Samstag 20. Februar 1999, 19:09 Uhr
Tausende Kurden demonstrierten in Genf
Keine Zwischenfälle - Brandanschläge in Basel
Genf (AP) In Genf haben am Samstag mehrere tausend Kurden für eine
Freilassung von PKK-Chef Abdullah Öcalan
demonstriert. Mehrere hundert Polizisten sicherten den Sitz der Vereinten
Nationen und die Innenstadt ab. Es kam zu keinen
Zwischenfällen. Die 3.000 bis 4.000 Demonstranten forderten lautstark
die Freilassung des Kurdenführers und riefen: «Ohne
Öcalan kein Kurdistan». Beim Genfer Hauptbahnhof wurde eine
türkische Fahne verbrannt.
In Basel wurden in der Nacht zum Samstag erneut Brandanschläge
gegen Türken verübt. Gegen zwei türkische Lastwagen
wurden Brandsätze geworfen, vor einem türkischen Lebensmittelgeschäft
deponierten Unbekannte einen brennenden
Benzinkanister.
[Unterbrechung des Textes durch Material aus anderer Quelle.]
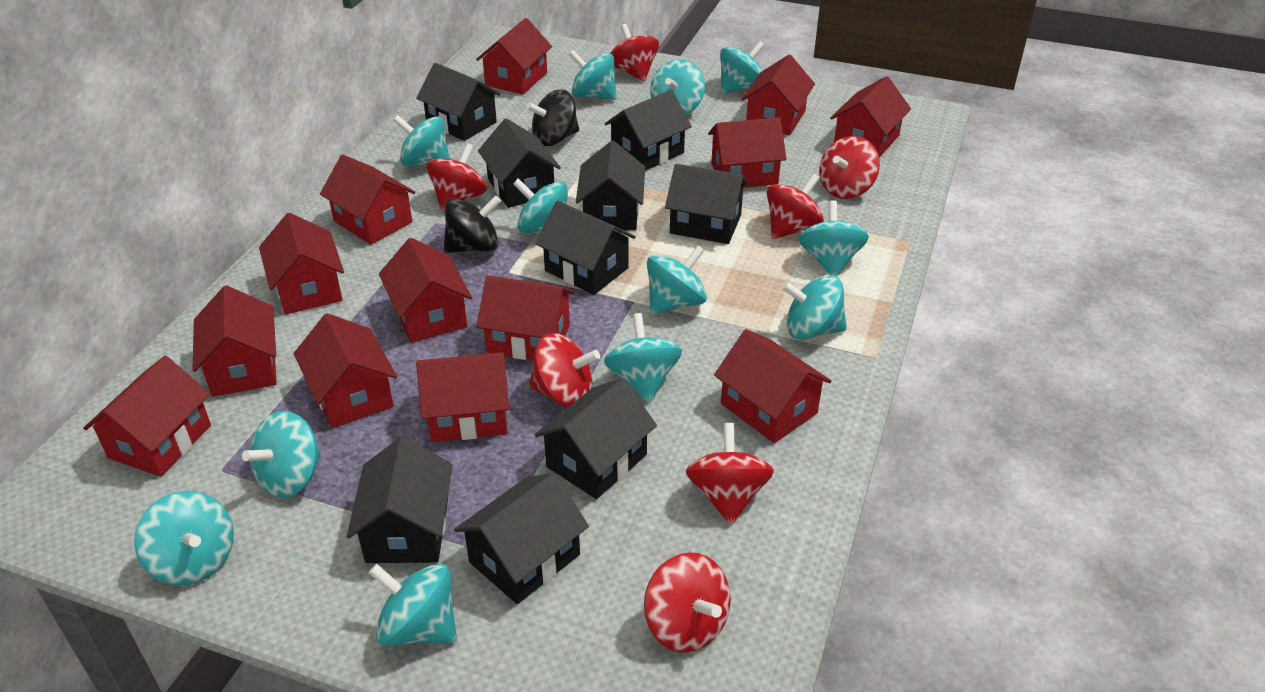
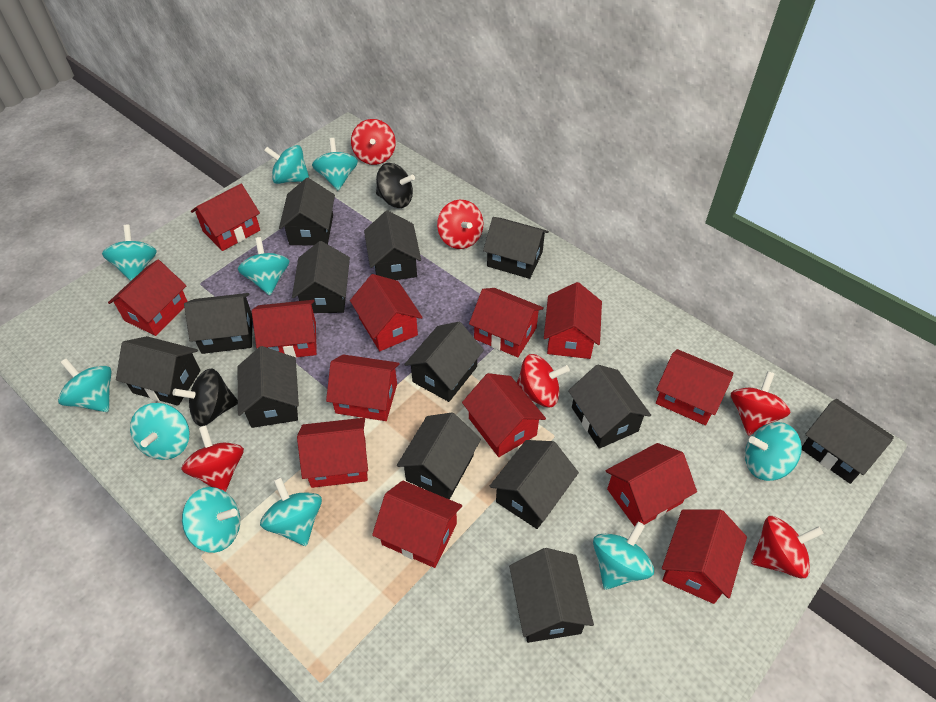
black house: 9 -> 13
red spinning top: 7 -> 6
turquoise spinning top: 12 -> 10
Verletzt wurde niemand.
Samstag 20. Februar 1999, 17:08 Uhr
Verfassungsschutz warnt vor Ausweitung der Gewalt
Zahlreiche Demonstrationen von Kurden - Schily kritisiert Verfassungsschutz und Polizei
Frankfurt/Main (AP) Nach den militanten Kurdenprotesten hat das Bundesamt
für Verfassungsschutz die Bundesregierung vor
einer Ausweitung der Gewalt gewarnt. Ein Behördensprecher sagte
am Samstag in Köln auf Anfrage, vor allem Übergriffe auf
amerikanische und israelische Einrichtungen seien nicht auszuschließen.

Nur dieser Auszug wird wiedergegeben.